When there are more than 1,000,000 slices, it is too slow on my PC. Because this feature is useless in most case like below, I may remove this.
Is it worth to detect "dupe files" ?
This question is same as, are there same files in a set ? Normally I don't put dupe files in a folder, so dupe file detection is useless. I'm not sure this is worth to do by using 1-bit in slice hash. I may remove this, if there is no dupe files in users' real files.
Is it worth to detect "dupe slices" ?
This is a little more useful than "dupe file detection", as partially same data is possible. Even though randam data, when there are many files, last padded slices in each files happen to be same data. For example, when there are 257 files of 4097-bytes and slice size is 4096-bytes, there is at least one dupe slice. But, the chance of dupe slices is very little, almost ignorable in real case. I'm not sure this is worth to do by using 1-bit in slice hash. I may remove this, if there is no dupe slices in users' real files.
Is it worth to detect "byte pattern" ?
When slice size is very small, some slices may contain same data only like, all 0x00 or 0xFF. When slice size is large or source files are compressed, this feature is almost nothing. 2-bytes or 3-bytes pattern are very rare case except sample test data. I'm not sure this is worth to do by using 2-bit in slice hash. Without byte pattern detection, possible number of slices will increased to 2^29 or 2^30. I may remove this, if pattern detection doesn't work for users' real data.
Sample result and description of each section:
In the sample below, there are 10 mpeg video files of 145MB.
Input File count : 10
Input File total size : 152119336
Input File Slice size : 1024
Input File Slice count : 148564
Slice count per block : 3
Source Block count : 49522
Recovery Block max : 16014
Recovery Block count : 0
Redundancy rate : 0.0%
Recovery File count : 0
Slice distribution : 0, uniform
Packet Repetition limit : 0
Replace range : 512
100% : calculate checksum
main-thread 3.568 sec
sub-thread (read) 0.750 sec
sub-thread (hash) 7.860 sec
total time 8.781 sec
file sizes compressed from 80 to 31
File Description data: compressed size = 391, rate = 88.8%
split num = 1, split size = 391
dupe file = 0, dupe slice = 949
1-byte pattern = 2, 2-byte pattern = 0, 3-byte pattern = 0
Slice Checksum data: compressed size = 2365636, rate = 99.5%
split num = 128, split size = 18482
size of non-compressed filenames = 120
size of compressed filenames = 34
Filename data: compressed size = 36, rate = 28.1%
split num = 1, split size = 36
dupe detection 1.156 sec
filename compression 0.000 sec
PAR3 index file size = 2370933
By setting 1KB slice size, there are 148,564 slices.
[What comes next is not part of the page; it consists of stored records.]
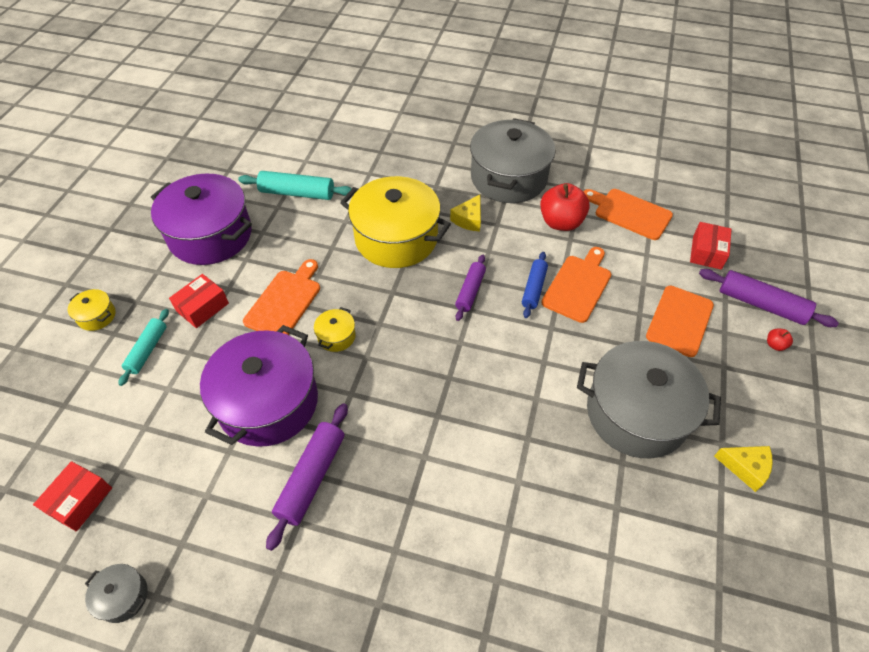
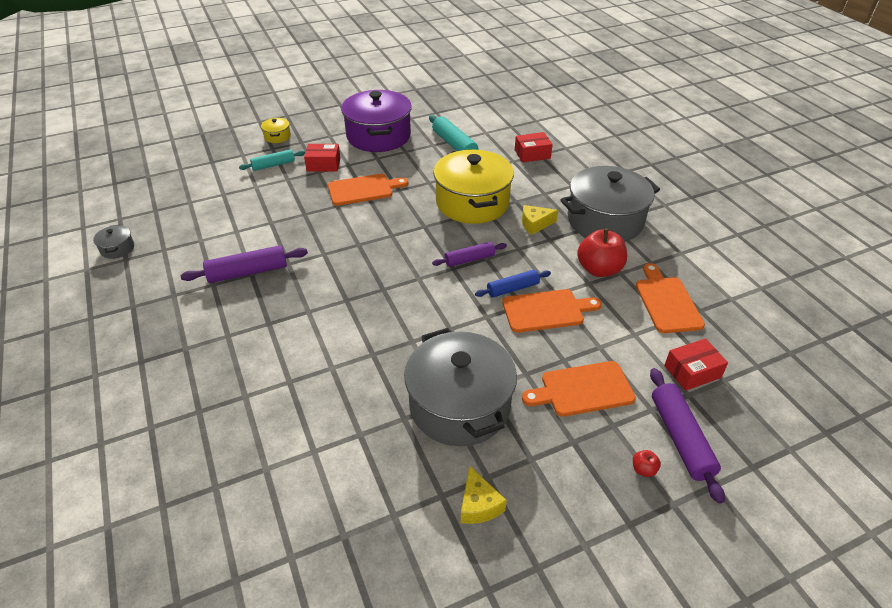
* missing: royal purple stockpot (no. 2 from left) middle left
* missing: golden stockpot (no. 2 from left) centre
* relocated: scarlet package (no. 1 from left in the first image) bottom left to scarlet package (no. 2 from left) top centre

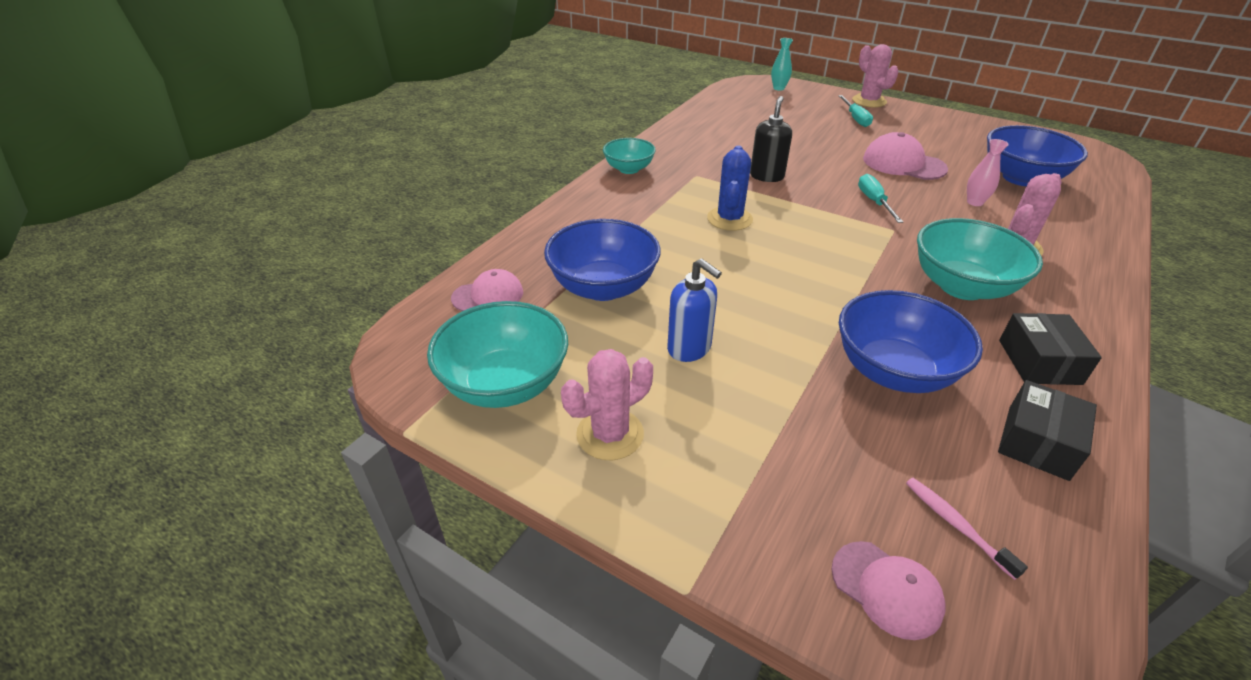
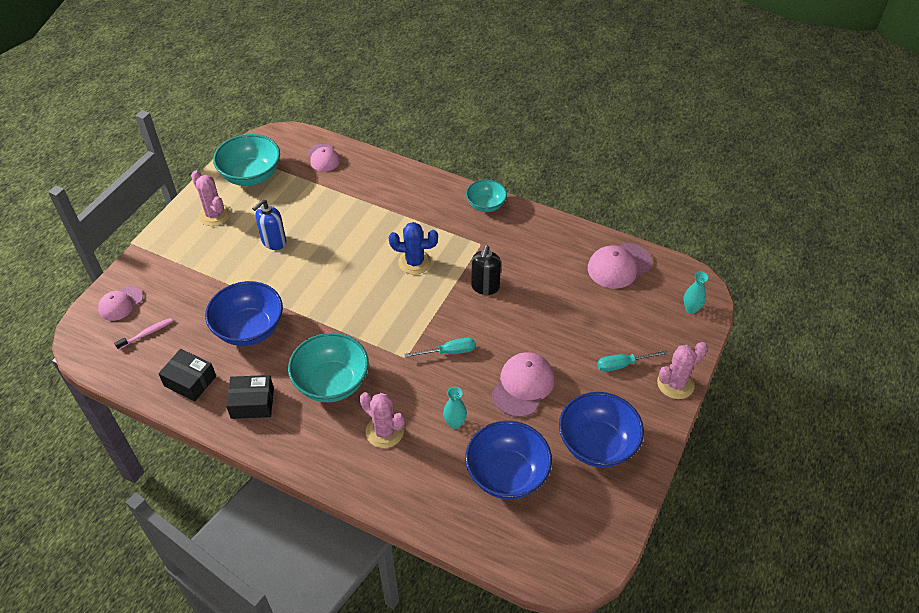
* appeared: rosy peaked cap (no. 4 from left) middle right
* relocated: royal blue deep dish (no. 1 from left in the first image) centre to royal blue deep dish (no. 3 from left) bottom centre
* colour: rosy tall vase top right to teal tall vase (no. 1 from left) centre
* spun: ebony soap dispenser top centre = centre 90 degrees clockwise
By putting 3 slices in a block, there are 49,522 blocks.
In calculating hash/checksum, file hash (SHA-2) is double slower than slice checksum (CRC-32&64). This multi-threading doesn't use CPU's full power. (main-thread need to wait the end of sub-thread.)
Files sizes (8-byte integer * 10) are compressed, but it is small data already.
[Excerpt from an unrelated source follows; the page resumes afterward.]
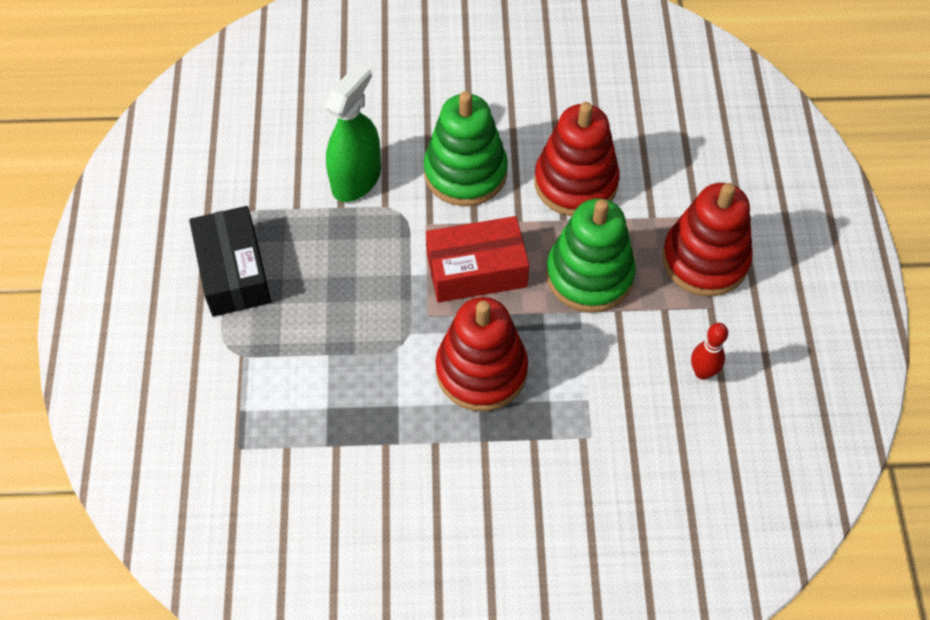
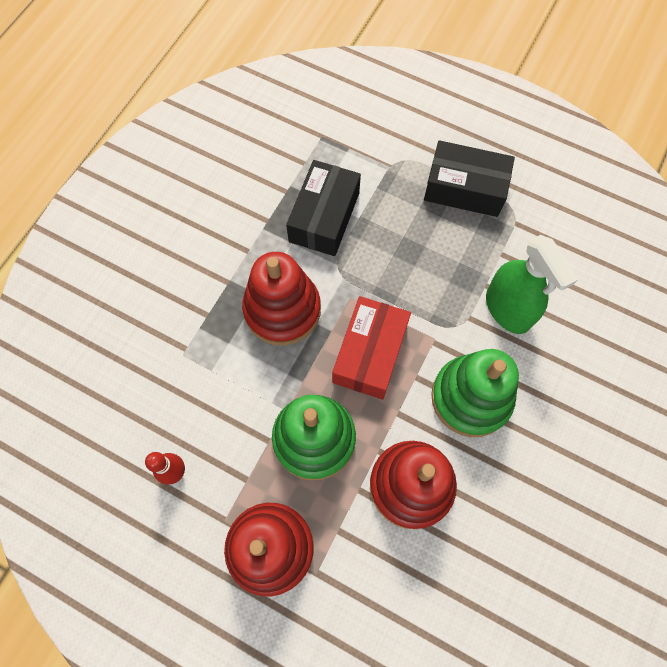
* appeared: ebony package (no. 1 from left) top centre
Though the mpeg files are all different, there are same 1KB data somewhere. The rate of dupe is 949/148,564 = 0.639%.
Because dupe slices are few, compression doesn't work so much. But this is still better than normal compression algorithm like LZMA. Hash/Checksum is almost random data and is very hard to compress.
Filenames are compressed by PPMd, and become very small. But this doesn't make much difference, when file names are short.
PAR3's index file size is roughly predictable as "number of slices * 16". 148,564 * 16 = 2,377,024 and this is close to actual file size.